Last week, we got the packet of paperwork for admission this year, as a second year student at P.A.C.E. This is equivalent to a senior, with many privileges, and new responsibilities. Jacob is preparing to go to school and is anticipating all of these changes with delight and excitement.

This morning I got an email from the director stating that Jacob cannot return back to school until his tuition has been paid down. I have not received all the information, how much it has to be paid down, what the due date is, etc. My head is reeling. How do I raise money when I feel like I have already tapped family and friends dry. Haven't I asked enough? begged even? I am actively looking for any leads that can assist with fundraising.

I keep telling myself everything will be ok. But it feels so hopeless right this second. I'll do some research, find some answers, get some answers from P.A.C.E tomorrow, I hope.

In the meantime...what do I say to Jacob?

Monday, July 23, 2012

http://abcnews.go.com/Health/friendly-extreme-meet-kids-adults-williams-syndrome/story?id=13795416#.UA1eCUSegTl

A video and article about Williams Syndrome. Featured on ABCnews. It's so crazy to see other Williams kids, because they look so much alike. Its eerie!
I'm still trying to figure all this out!! I can get to my google profile easily enough, but finding my way to "new post" has been trial and error. I will eventually figure it out.

So for Jacob, he has been staying with family for most of summer break so far... my first break since summer '10. He was supposed to stay with family until mid Aug, but nothing is ever cut and dry. So he is on his way back home as soon as this weekend. He is currently hanging out with his twin!

When he comes home, we are going to have some significant trials getting him placed into a day program while we work. That's the main reason why he was with family for the summer, it was free care! Trial number one, is going to be cost. I don't know how anyone is expected to pay for day to day living expenses, AND the care of a loved one and not starve to death in the process.

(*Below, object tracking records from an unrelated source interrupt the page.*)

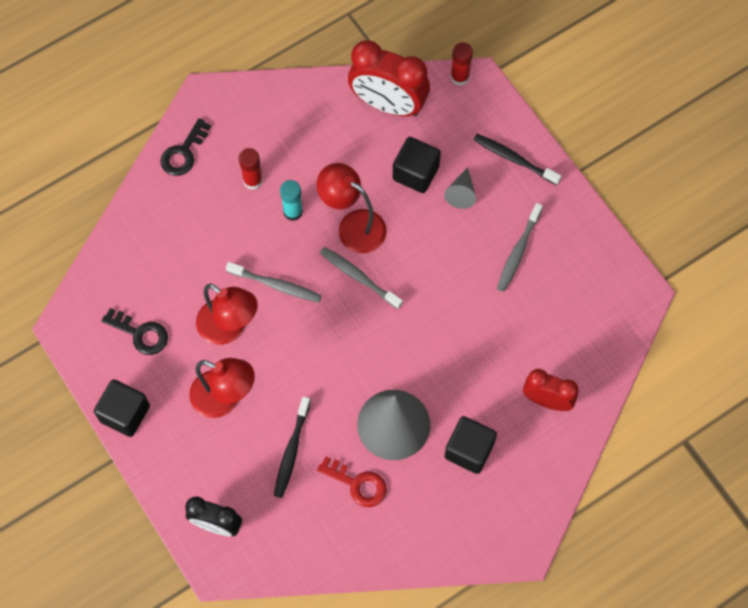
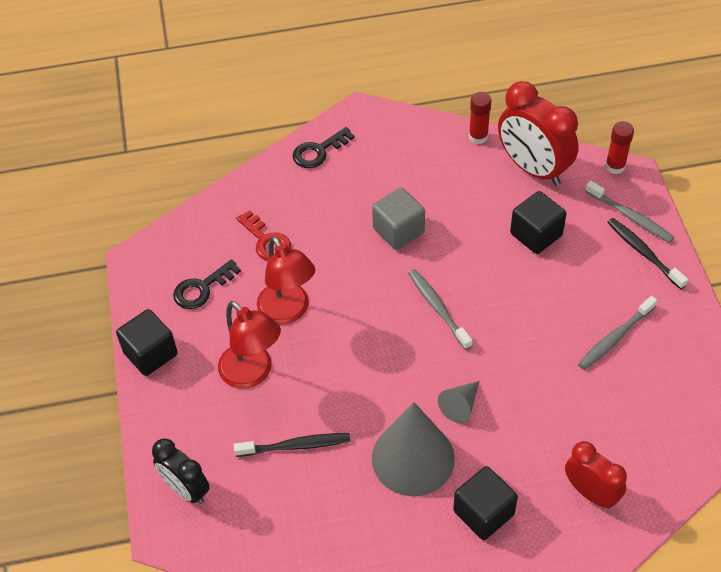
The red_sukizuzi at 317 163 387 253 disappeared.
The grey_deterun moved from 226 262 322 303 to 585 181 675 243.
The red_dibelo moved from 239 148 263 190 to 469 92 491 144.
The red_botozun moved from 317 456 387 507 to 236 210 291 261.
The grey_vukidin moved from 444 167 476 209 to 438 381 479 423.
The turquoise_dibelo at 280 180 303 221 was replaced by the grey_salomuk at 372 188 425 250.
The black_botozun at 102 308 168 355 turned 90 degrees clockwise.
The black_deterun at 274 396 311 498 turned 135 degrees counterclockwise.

Trial number two is going to be hours... so far the centers I have found have 6a-6p as the hours they are open. I work some CRAZY hours that are often unpredictable. My love works part time, and goes to school part time, leaving more flexibility technically, but in reality, Jacob is very difficult to study with. He's not exactly quiet, will interrupt to literally say "hi", and has no concept of time. While my love is fully prepared to deal with this in theory.. what happens when reality hits?

I used to work 12 hour night shifts, and switched jobs in Jan. This was supposed to help all the "care" issues. So far, it hasn't helped much, but my psyche isn't so strained, so it IS better in the long run.

Trial number three is going to be having Jacob feel like he is part of the group once we find a day program that will assist him to keep using his brain, will keep him safe, and is close. He has been in a college program during the school year, and the summer has been more of a trial than we anticipated. We want him to maintain his skills, yet not sit in a day program with a bunch of 70 year olds staring at the wall. But he cannot be at home alone anymore... he almost burned down the house last summer. More on that next time...

Sunday, July 22, 2012

intro

I've been thinking about starting a blog about our journey for a long time now. So now, I'm doing it!! I'm hoping this will be a funny, poignant, truthful, helpful journey, about what its like in the special needs world...where others can read and learn something, even that somethings aren't as big a deal as they seem in the moment, or that patience can take you a long way, or sometimes, the only thing to do, is laugh!!

So, I intend to be honest, if you don't like what you read, I politely request that you leave.

My name is Deb, and I am "raising" my brother. His name is Jacob, he is 23, he has Williams Syndrome, and he is the joy and happiness of my life. We have been on this journey since Sept '08. In Sept '10, we were joined on this journey, by my girlfriend.

We have had many wonderful adventures together, and I will be sharing them with you here!. Have a great day!!